10-second review: Some ideas on speaking and writing instruction to think about.
Title: “The Movement of Air, the Breath of Meaning: Aurality and Multimodal Composing.” Cynthia L. Selfe. College Composition and Communication (June 2009), 616-669. A college level quarterly journal of the National Council of Teachers of English (NCTE).
Our Aural Culture
“Anyone who has spent time on a college or university campus over the past few decades knows how fundamentally important students consider their sonic environments—the songs, music, and podcasts they produce and listen to; the cell phone conversations in which they immerse themselves; the headphones and Nanos that accompany them wherever they go; the thumper cars they use to turn the streets into concert stages; the audio blogs, video soundtracks and mixes they compose and exchange with each other and share with anyone else who will listen.” p. 617.
The Irony of Our Aural Culture When It Comes to Class Discussion
Quote: “Indeed, students’ general penchant for listening to and producing sound can be eloquently ironic for English composition teachers faced with the deafening silence of a class invited to engage in an oral discussion about written text.” p. 617.
Writing as the Primary Mode of Formal Academic Work
Quote: “In sum, the increasingly limited role of aurality within U.S. English and composition programs during the last half of the nineteenth and the twentieth centuries was intimately tied to the emerging influence of writing as the primary mode of formal academic works, of commercial exchange and record-keeping and of public and professional expression.” p. 625.
Irony of Using Lectures to Teach Writing
Quote: “…many teachers have continued to impart information through oral lectures, often expending a great deal of time to craft and deliver effective oral texts.” p. 634.
Writing = Intelligence
Quote: “It is an understandable, if unfortunate, fact, as Patricia Dunn argues, that our profession has come to equate writing with intelligence.” p. 644.

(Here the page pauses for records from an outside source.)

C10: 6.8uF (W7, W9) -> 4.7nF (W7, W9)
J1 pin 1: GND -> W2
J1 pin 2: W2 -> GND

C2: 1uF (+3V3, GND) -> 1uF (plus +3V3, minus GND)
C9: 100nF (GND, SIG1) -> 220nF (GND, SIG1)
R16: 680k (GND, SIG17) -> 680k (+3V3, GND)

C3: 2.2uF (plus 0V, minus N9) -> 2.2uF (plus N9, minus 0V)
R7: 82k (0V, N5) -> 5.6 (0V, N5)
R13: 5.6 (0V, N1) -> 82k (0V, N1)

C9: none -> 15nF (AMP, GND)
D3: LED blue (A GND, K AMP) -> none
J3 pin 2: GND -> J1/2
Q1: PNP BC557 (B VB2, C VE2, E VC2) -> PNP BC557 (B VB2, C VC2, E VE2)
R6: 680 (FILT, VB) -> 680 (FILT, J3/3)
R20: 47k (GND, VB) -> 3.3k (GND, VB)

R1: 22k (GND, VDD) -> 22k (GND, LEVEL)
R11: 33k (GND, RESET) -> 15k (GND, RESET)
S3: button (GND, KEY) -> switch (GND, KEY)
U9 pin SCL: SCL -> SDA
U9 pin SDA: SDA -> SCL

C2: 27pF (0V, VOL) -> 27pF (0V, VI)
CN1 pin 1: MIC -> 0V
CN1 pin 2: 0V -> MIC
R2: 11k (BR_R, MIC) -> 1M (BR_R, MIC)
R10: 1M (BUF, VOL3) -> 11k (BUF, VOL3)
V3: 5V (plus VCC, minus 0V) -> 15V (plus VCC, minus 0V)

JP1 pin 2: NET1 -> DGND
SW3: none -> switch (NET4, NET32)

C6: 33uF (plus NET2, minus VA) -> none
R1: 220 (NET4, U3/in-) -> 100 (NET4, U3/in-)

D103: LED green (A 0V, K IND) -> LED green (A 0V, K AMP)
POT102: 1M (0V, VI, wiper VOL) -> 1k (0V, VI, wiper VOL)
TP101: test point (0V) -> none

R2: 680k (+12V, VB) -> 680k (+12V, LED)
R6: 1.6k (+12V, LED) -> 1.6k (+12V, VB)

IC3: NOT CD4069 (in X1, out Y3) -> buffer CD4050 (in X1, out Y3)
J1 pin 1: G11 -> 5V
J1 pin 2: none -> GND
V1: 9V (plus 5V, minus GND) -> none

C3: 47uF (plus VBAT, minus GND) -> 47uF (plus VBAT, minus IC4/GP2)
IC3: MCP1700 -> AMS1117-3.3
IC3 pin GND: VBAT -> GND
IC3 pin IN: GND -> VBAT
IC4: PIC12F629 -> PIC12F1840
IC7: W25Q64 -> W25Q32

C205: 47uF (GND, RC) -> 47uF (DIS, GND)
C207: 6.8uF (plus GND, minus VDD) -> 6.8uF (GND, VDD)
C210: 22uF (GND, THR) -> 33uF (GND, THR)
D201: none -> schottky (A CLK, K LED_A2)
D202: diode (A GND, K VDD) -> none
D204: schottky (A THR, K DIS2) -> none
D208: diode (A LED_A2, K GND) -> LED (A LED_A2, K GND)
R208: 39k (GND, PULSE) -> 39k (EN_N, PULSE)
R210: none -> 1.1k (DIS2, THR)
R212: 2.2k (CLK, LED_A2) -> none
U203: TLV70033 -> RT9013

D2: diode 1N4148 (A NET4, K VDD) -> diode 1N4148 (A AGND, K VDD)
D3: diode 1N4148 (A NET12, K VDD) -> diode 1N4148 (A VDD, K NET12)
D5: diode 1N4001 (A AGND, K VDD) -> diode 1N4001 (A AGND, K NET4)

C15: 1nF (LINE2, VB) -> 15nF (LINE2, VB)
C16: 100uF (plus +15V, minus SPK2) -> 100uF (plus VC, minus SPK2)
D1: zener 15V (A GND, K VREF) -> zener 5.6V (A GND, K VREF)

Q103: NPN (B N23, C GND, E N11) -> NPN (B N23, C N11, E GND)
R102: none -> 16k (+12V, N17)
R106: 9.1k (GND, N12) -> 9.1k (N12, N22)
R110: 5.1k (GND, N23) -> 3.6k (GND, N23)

Summary: The author has raised some interesting issues about the role of “aurality” in written communication. She seems to think that composition will become more balanced between writing and speaking as students learn to use multimodal communication.
Comment: I’m simply raising some of the author’s issues in the use of speaking and listening in writing instruction. Writing, from my point of view, grows increasingly oral in nature as style becomes more informal. Students repeat words and expressions, over use “it,” “get” “thing,” “there” and fail to relate clearly the demonstrative pronouns, “this,” “that,” “these,” and “those” with their antecedents. I’ve always thought that formal expression increases with conciseness and precision in word choice. Is one mode (informality vs. formality) superior? Depends on the audience and purpose. Students need to be able to switch from one to the other as needed. RayS.